The Golang sparse matrix format implementations used in the article are available on Github along with all the benchmarks and sample code used in this series.

In this article we will use the sparse matrix formats from the previous article to implement ‘the hashing trick’.

Feature Extraction (Vectorisation)

In machine learning applications we frequently encode ‘things’ as vectors of numerical features to allow quantative analysis and comparison. For natural language processing, these ‘things’ are usually text documents encoded as vectors of term frequencies i.e. the frequency with which each unique word (term) appears in the document. When vectorising features in this way, it is important that all vectors are encoded consistently i.e. that frequencies for each specific term always map to the same row from one vector to another. If featurers were not encoded consistently, with different positions in vectors or vectors of different length, then they could not be compared to one another: it would be like comparing apples and oranges.

Usually, consistent vectorisation is achieved using a predefined vocabulary of words, with each unique word in the vocabulary corresponding to the same specific vector row. This can be implemented using a dictionary/map structure to map each unique word of the vocabulary to a vector row index. The vocabulary can either be manually created, or more usually, it is trained from a representative set of training documents. This approach has 3 main disadvantages as follows:

  1. The memory required to store the vocabulary and associated row index mappings (especially as the vocabulary gets large - see point 2 below)
  2. Any words missing from the vocabulary will not be represented as features in vectors encoded from the vocabulary. To overcome this limitation, we usually train the vocabulary with a large and fully representative training data set to increase the chances that the model is exposed to any and all potentially required terms during training.
  3. The requirement to train the vocabulary can make this algorithm unsuitable for some streaming data applications.
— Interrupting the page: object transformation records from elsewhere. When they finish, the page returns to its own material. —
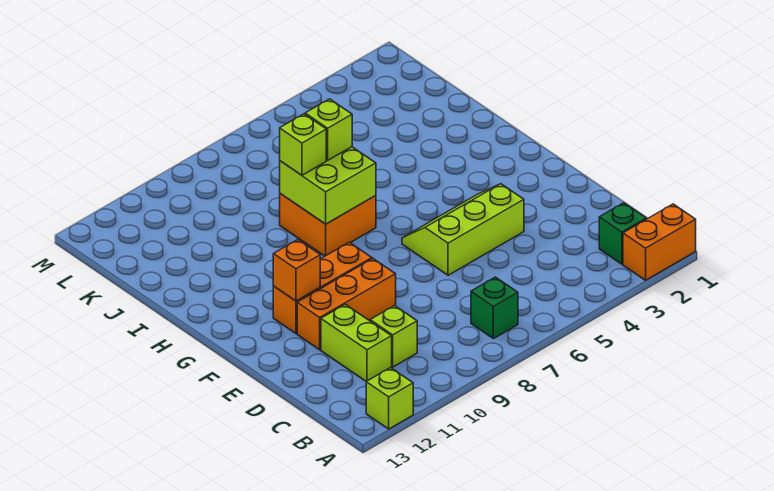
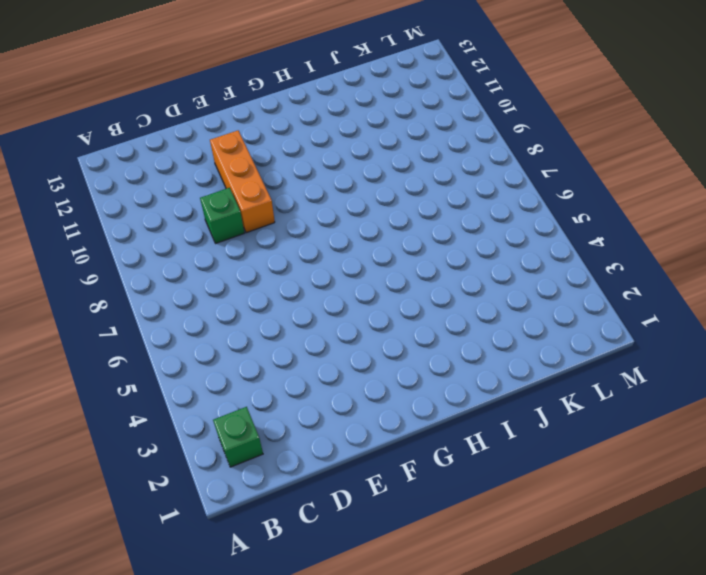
green brick D9 level 1 -> green brick B7 level 1
none -> orange brick A1:A2 level 1
none -> lime brick A12 level 1
none -> lime brick C10 level 1

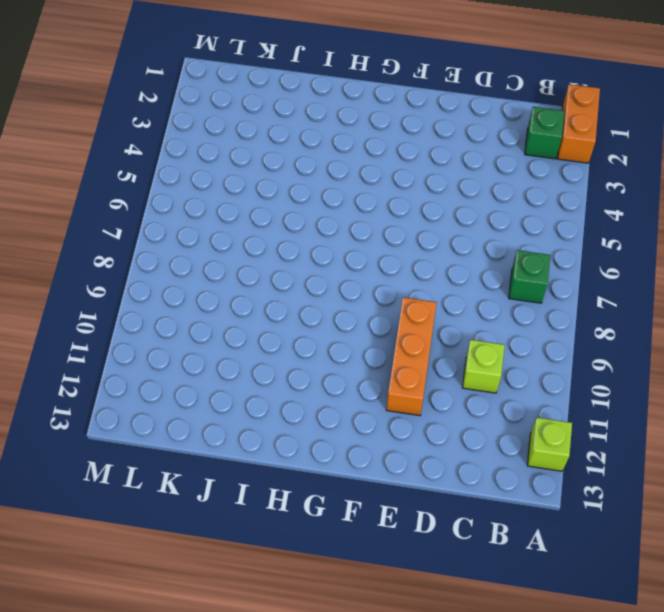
none -> lime brick C11:D11 level 1
none -> lime slope E4:F6 level 1 top E
none -> orange brick F9:F11 level 1

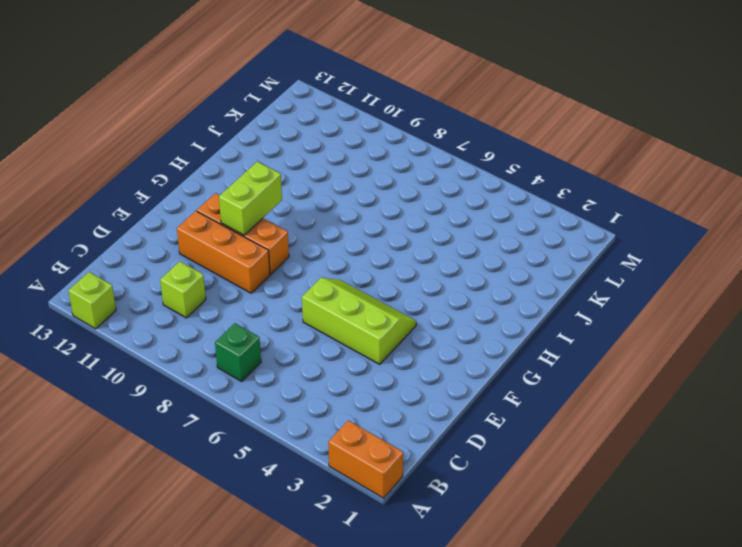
lime brick F10:G10 level 2 -> lime brick C11:D11 level 1
none -> green brick B2 level 1
none -> orange brick H7:I8 level 1
none -> orange brick F11 level 2

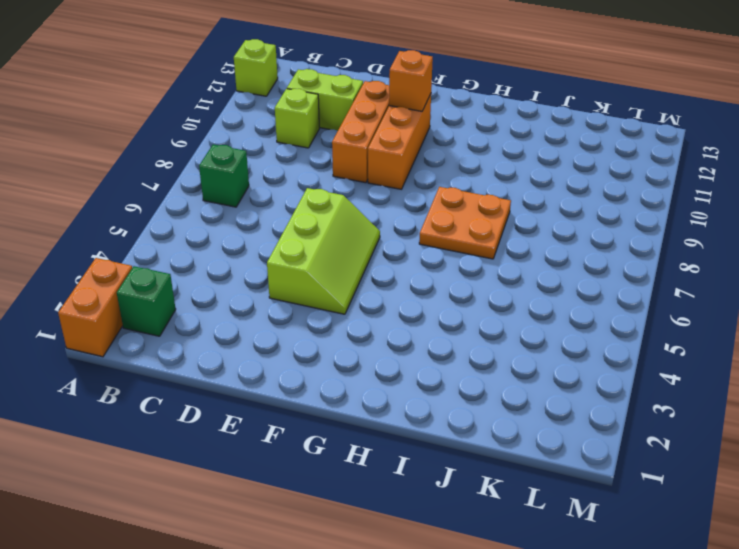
orange plate H7:I8 level 1 -> orange brick H7:I8 level 1
none -> lime brick H7:I8 level 2
none -> lime brick I7 level 3
none -> lime brick I8 level 3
Feature Hashing (‘the hashing trick’)

Feature hashing (also known as ‘the hashing trick’) uses a hash function to map values to indices in feature vectors. This removes the reliance on a pre-defined or trained vocabulary, as features are directly mapped based upon their hash value, meaning the same index can be repeatedly and consistenly reproduced given the same word and hash function. This has the effect of reducing memory requirements and making it highly suitable for use in streaming applications where a pre-defined vocabulary might not be available or practical.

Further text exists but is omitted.